陰キャの橘くん
12階でエレベーターを降りると受付にいるスタッフに挨拶をして、ももは事務所へと入って行った。橘の変貌ぶりにさぞかし騒がしいことだろうと思っていたのに、意外と事務所内は落ち着いていた。
「おはようございます。」
ももが声を掛けると、数人のスタッフがおはよう、と返してくる。いつも通りの風景。

…あれ?

橘はどこかと思い見渡すと、ももの隣のデスクにいつもと変わらない橘がいた。しわしわのスーツにボサボサで寝癖だらけの髪。さすがにメガネは新しい物をかけているようだが、椅子に座っているその姿は猫背すぎて、まるでおじいちゃん。

…これは夢?
いや、今朝のが夢?
男に飢えすぎた私は、いよいよ幻覚が見えるようになってしまったのだろうか。

「あ…も、ももさん。お、おはよう、ございます…。」
ももに気づいた橘が顔を上げてニヤリと笑った。しかしメガネの奥の目は、やはり死んでいる。
これはいつものキモい橘くん。
なんで?あのキラキラした橘くんはどこへ行ったの?
やっぱり今朝のあの男は、別人?

「もも。ももってば。」
藤堂の声で我に返る。
「何、橘くんのこと見つめちゃってんの。」
「あぁ、ごめん。」
ももは自分のデスクに座り、パソコンを立ち上げた。隣の橘を見ると、人差し指をENTERに置いたまま、パソコンの画面を見つめている。
…何してんの。こわ。

「昨日もものこと橘くんにお願いしちゃったんだけど、無事帰れた?」
「あ…うん。無事に。」
家に帰ったのは今朝ですが。
「あんなに飲むなんてさ、やっぱ青山さんが原因?」
藤堂が向かいの席から声をひそめる。
「まぁカッコよかったよね。気持ちが騒ぐのもわかる。」
そう言って、うんうんと頷く。

「さっき、下で会ったよ。翔太に。
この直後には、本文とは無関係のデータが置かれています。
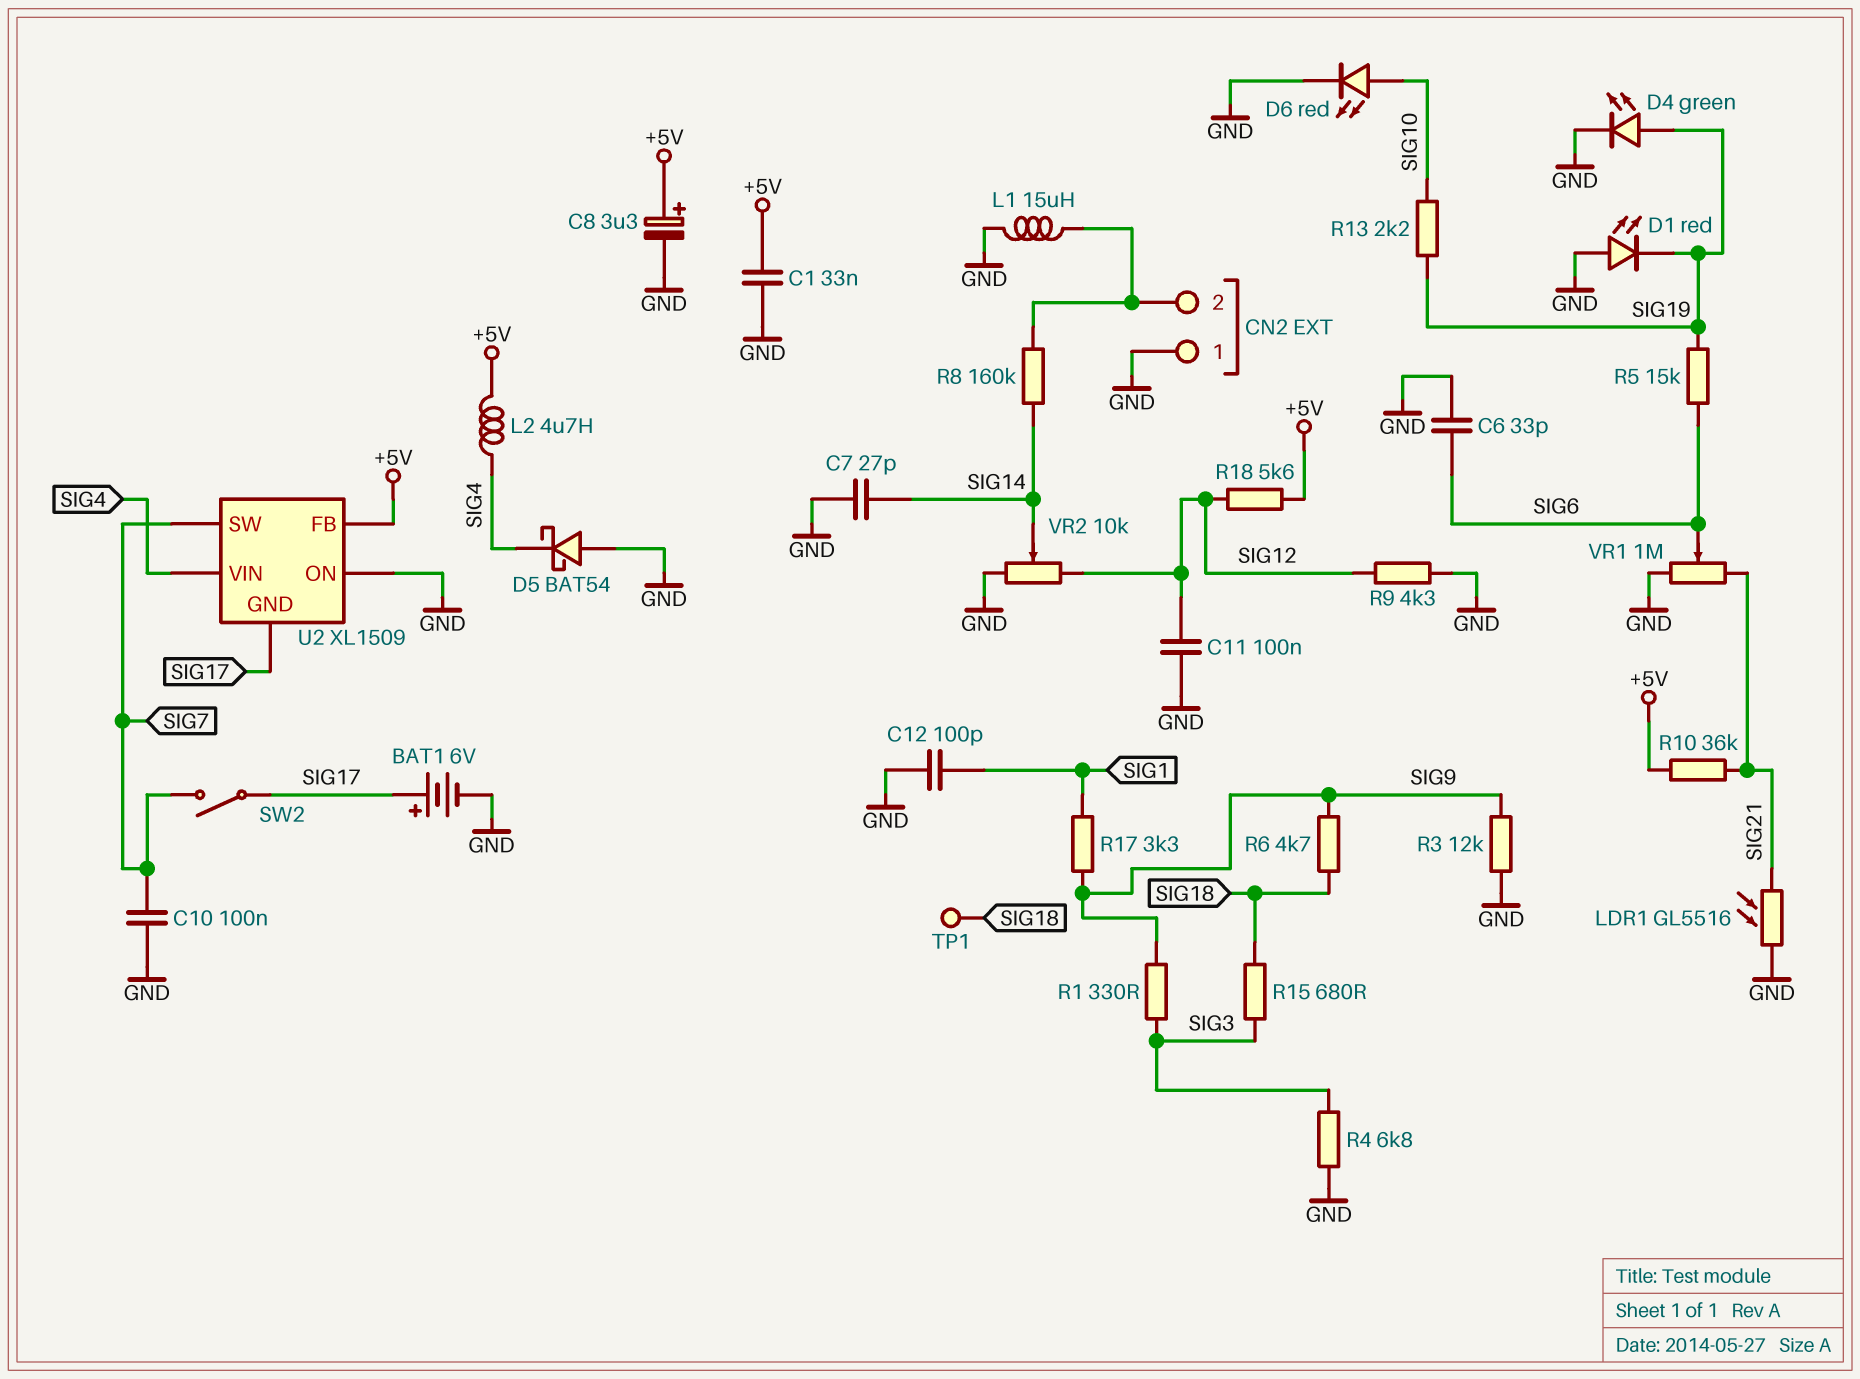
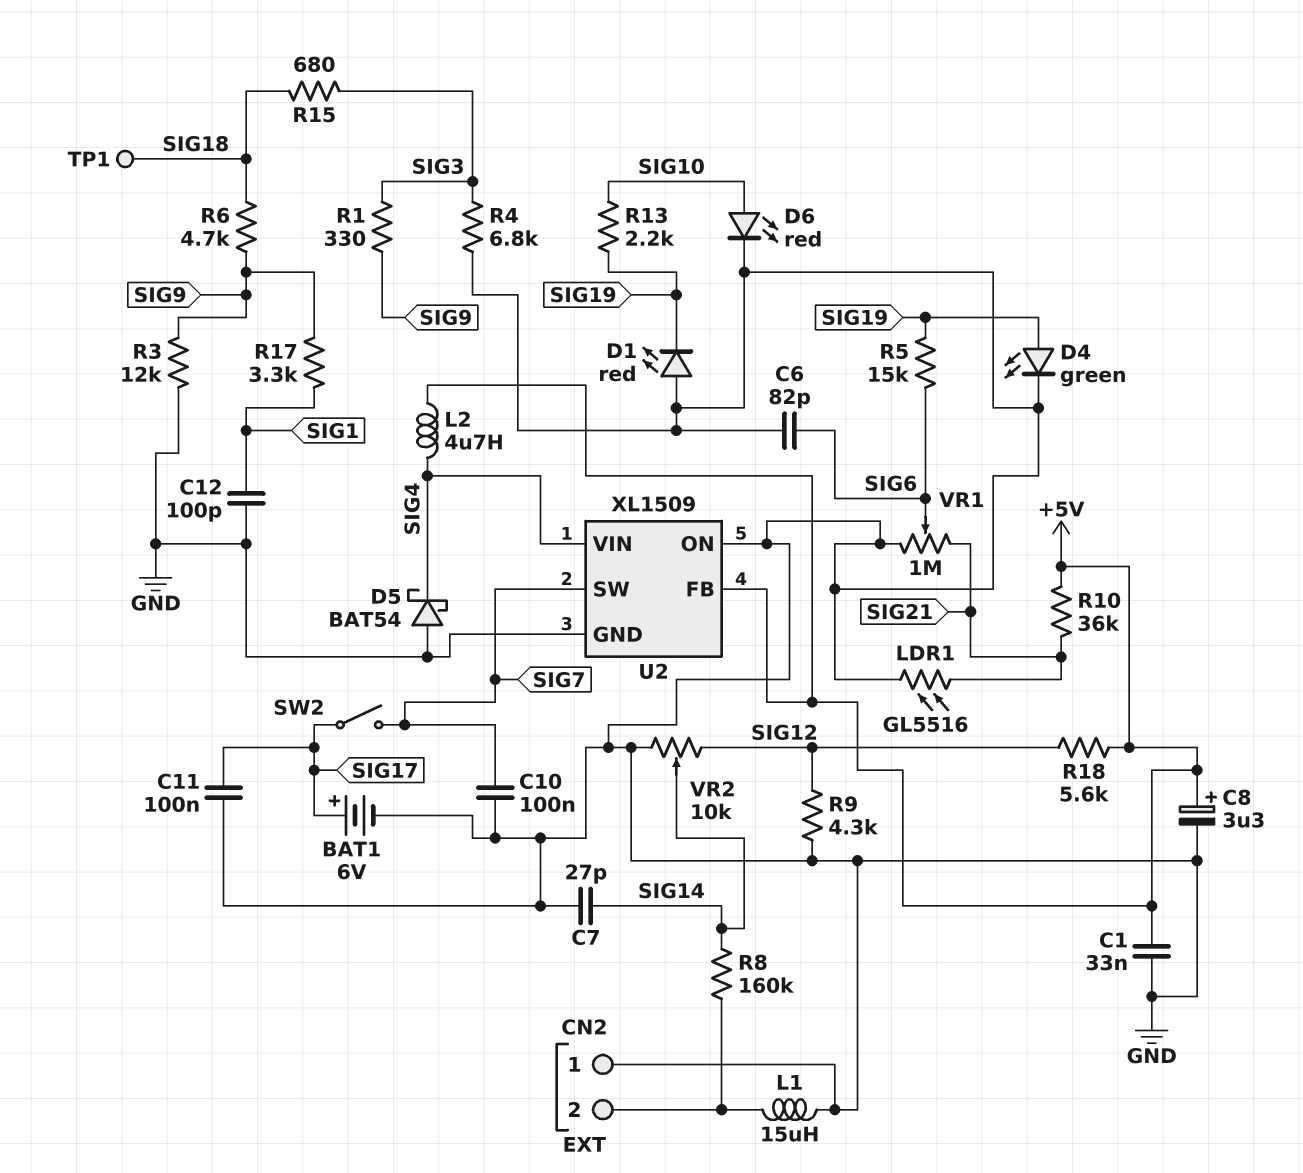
C6: 33pF (GND, SIG6) -> 82pF (GND, SIG6)
C11: 100nF (GND, SIG12) -> 100nF (GND, SIG17)
U2 pin GND: SIG17 -> GND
」
「え。」
「また店に来いって言われた。」
藤堂が、身を乗り出した。
「え、行かないよね?」
「当たり前でしょ。行けるわけない。」
ももはパソコンの画面を見ながら言った。平然を装う。
「…そうだよね。」
椅子に座り直し、藤堂は安心したような顔をした。それでも何か言いたそうだったが、ももが黙ってしまったのでそのまま自分の作業に戻っていく。

…行けるわけない。半年前、あんな思いをしたんだから。
もう惑わされないって決めたんだから。

ももは、下唇をきゅっと噛んだ。